Caldo Tlalpeño



Chicken breast is rich in protein and is the part that contains the least saturated fat. It provides minerals, like iron, calcium and phosphorus, as well as vitamins from the B complex, including B3, B6 and folic acid.


  • 5 pieces of skinless chicken
  • 1 TBSP Nutrioli®
  • Salt and pepper
  • 2 carrots, peeled and sliced
  • 2 whole cloves of garlic
  • 1½ cups green beans cut in thirds
  • 1 cup garbanzo beans (soaked the previous day)
  • Water, as needed
  • 3 dried chipotle chilies
  • 1 sprig wormseed (a/k/a Mexican tea)
  • 1 avocado
  • 1 cup panela cheese (cubed)
  • 2 tortillas julienned, fried in 2 TBSP Nutrioli® and drained
    Valor nutritivo por porción

  • 439 kcal
  • 13g Fats
  • 49g Proteins
  • 28g Carbohydrates


  1. Salt and pepper chicken pieces.
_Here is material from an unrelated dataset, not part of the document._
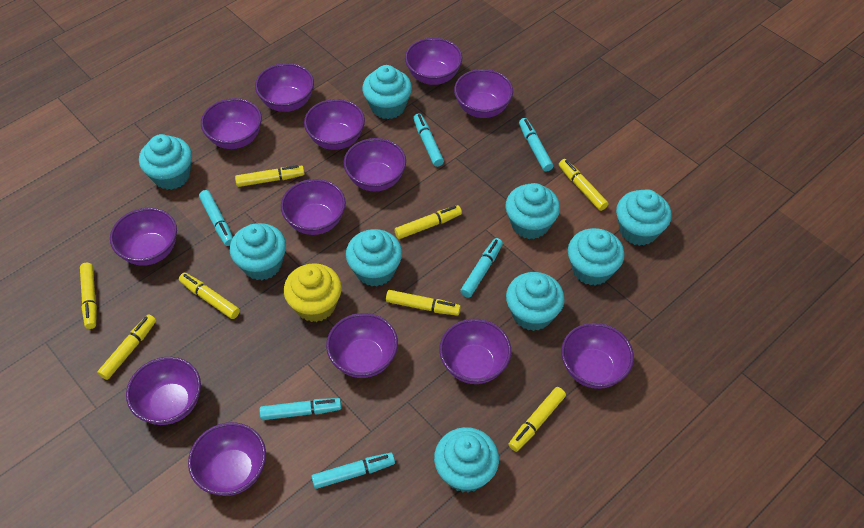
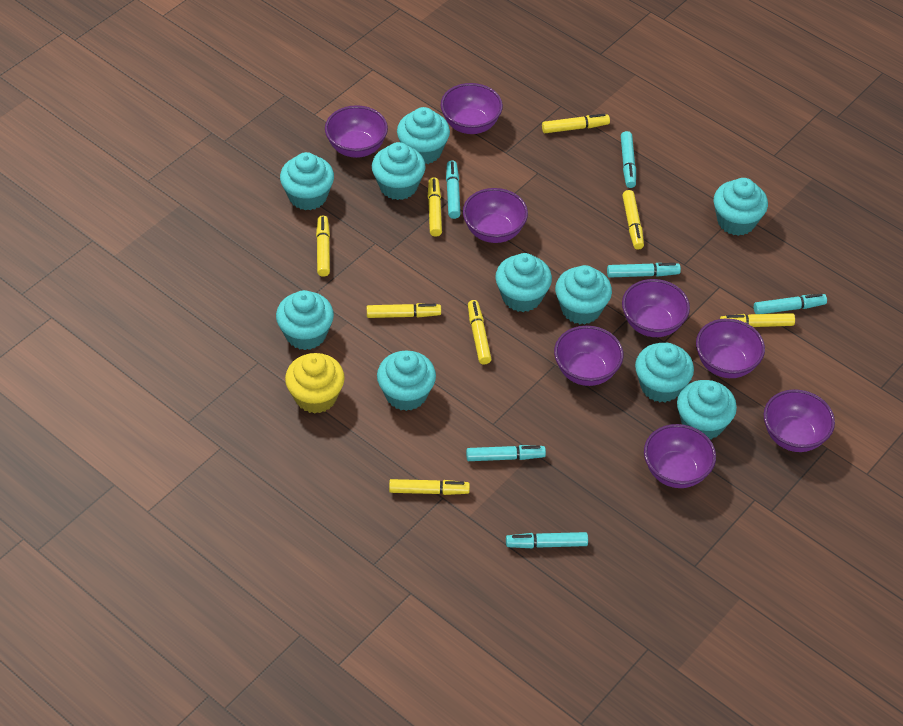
purple bowl: 13 -> 8
turquoise cupcake: 9 -> 10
Heat Nutrioli® in a pot and sauté chicken along with chipotle chilies and garlic. Once golden-brown, add enough water to fully cover chicken. Add carrots and garbanzo beans. Cook over medium heat, periodically skimming off any foam. Season soup with wormseed and salt. Continue simmering until chicken and garbanzo beans are soft.
  2. Garnish with cheese, sliced avocado and tortilla strips. Serve hot.